Commonwealth v. Tenth Massachusetts Turnpike Corp.

Dewey, J.

The legislature of this commonwealth by a resolve, chapter 90 of the Resolves of the year 1849, directed the district attorney of the western district to institute proceedings at law by scire facias, or otherwise, against the defendants to show cause why the charter of the corporation should not be adjudged to be forfeited. In pursuance of this resolve, an information, in the nature of a writ of quo warranto, was filed in this court, in which various omissions of duty in violation of the stipulations contained in their charter, were charged upon the defendants. Upon these charges, issues were joined by the parties, and those resulting in ques*172fcions of fact were submitted to a jury. Upon one of these allegations, and one which seemed to be put forth as a very material one, namely, the allegation that the defendants had utterly neglected to keep and maintain their road in safe, convenient, and suitable repair for more than twenty years last past, the jury have passed and found this allegation unsupported by proof. There still remain, however, various other alleged causes of forfeiture in reference to which there exists no material disagreement as to the facts, and the inquiry is as to the legal effect of these omissions to comply with their charter.

Those presenting the strongest grounds on the part of the commonwealth for sustaining this information are, 1. The neglect of duty on the part of the defendants in not making the path of the road eighteen feet wide, as required by the charter. 2. The omission to comply with the following provision of the charter, namely: That the said corporation shall annually exhibit to the governor and council a true account of the income or dividend arising from the tolls, with the annual necessary disbursements on said road.” As to both these requisitions of the. act creating the corporation, there has been an entire failure to comply with them, extending throughout the whole term of its existence.
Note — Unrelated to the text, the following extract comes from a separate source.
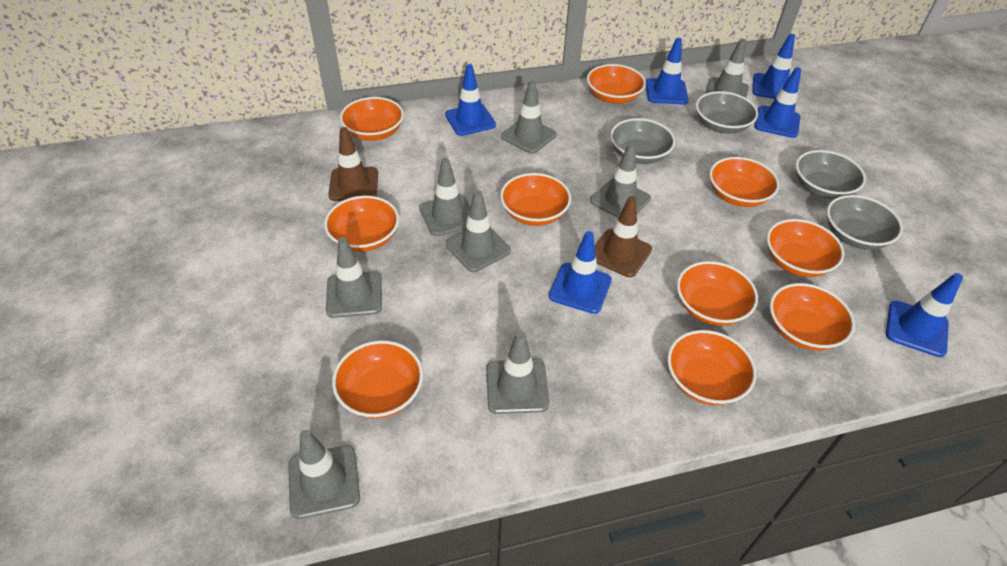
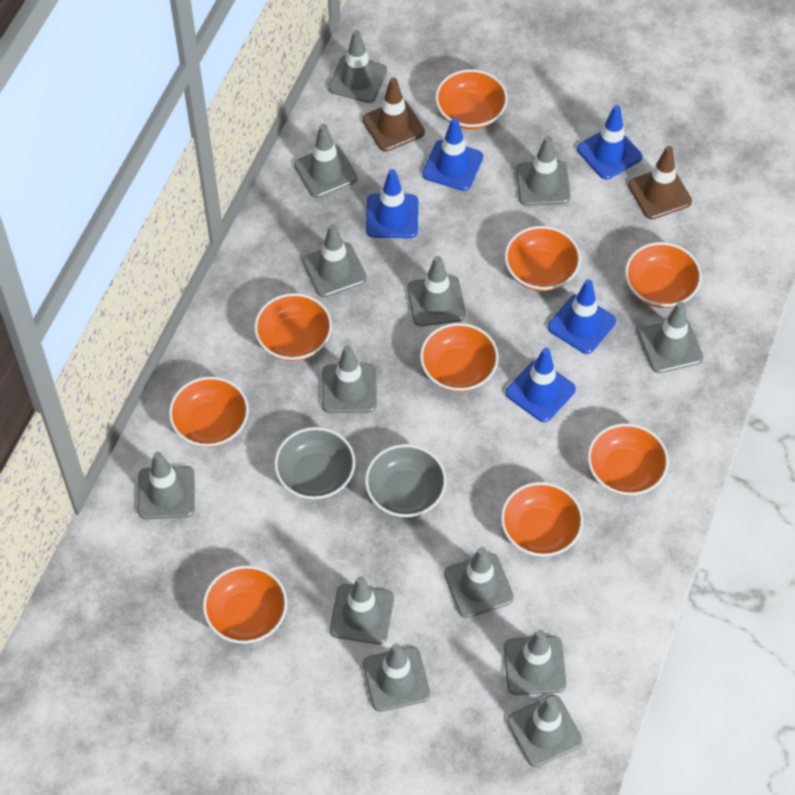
blue traffic cone: 6 -> 5
grey bowl: 4 -> 2
grey traffic cone: 8 -> 13
orange bowl: 10 -> 9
The only real question is, therefore, how far they are justified or excused by the circumstances of the case, and whether the right on the part of this commonwealth to maintain this information has been waived and lost.

This franchise having been granted to the defendants upon certain conditions annexed to the grant, a continued omission or neglect to perform them substantially, unless thus waived or excused, would furnish a sufficient ground for maintaining this process. It is the process adapted to the exigency of the case, and one which the government may, in the exercise of its sovereignty, require its public officers to pursue in cases of so serious a character as to authorize the interference of the government in vacating the charter, and thus annulling the grant of a franchise.

As to the first of the alleged omissions of duty devolved upon the defendants, the constructing of the travelled path of *173their road of the full width of eighteen feet, the deficiency was apparently one of a material character, and taking the most favorable view of the testimony or conceded facts as to this point, there was a substantial departure from the conditions and stipulations annexed to the grant. Various grounds are taken in answer to this alleged default. 1. That the approval of the road by a committee appointed by the court of sessions under section 1 of this charter is in itself an estoppel to any further allegation that the road was not properly constructed. In relation to this position, it seems to us that the object of this proceeding was of a more limited character than that of a final adjudication, whether the road was constructed in conformity with the charter. Its more immediate purpose certainly was, to authorize the defendants to erect toll gates, and to take tolls from the traveller, and as to all such travellers of whom toll was demanded, the approval of this road by this committee was conclusive of the right to demand toll. Beyond this, it is certainly questionable whether it could operate as an estoppel, and preclude the government from showing a substantial non-compliance with the stipulations of the charter. Under a charter with somewhat similar provisions, in the case of The People v. Kingston & Middletown Turnpike Company, 23 Wend. 193, such favorable report by commissioners, and the license of the governor thereupon to erect toll gates, was held not a bar to an information in the nature of a quo warranta, charging a forfeiture by reason of noncompliance with the terms of the charter in the construction of the road.

2. The second answer on the part of the defendants to this ground for declaring the charter forfeit, is that this default has existed for more than forty years, and that long after the default and the right to demand a forfeiture therefor accrued, the commonwealth has by various supplementary statutes in relation to this road, acknowledged its existence, and provided, in various forms, facilities for the defendants’ future enjoyment of their franchise, and thus have barred all right to avoid the charter for causes of forfeiture previously existing.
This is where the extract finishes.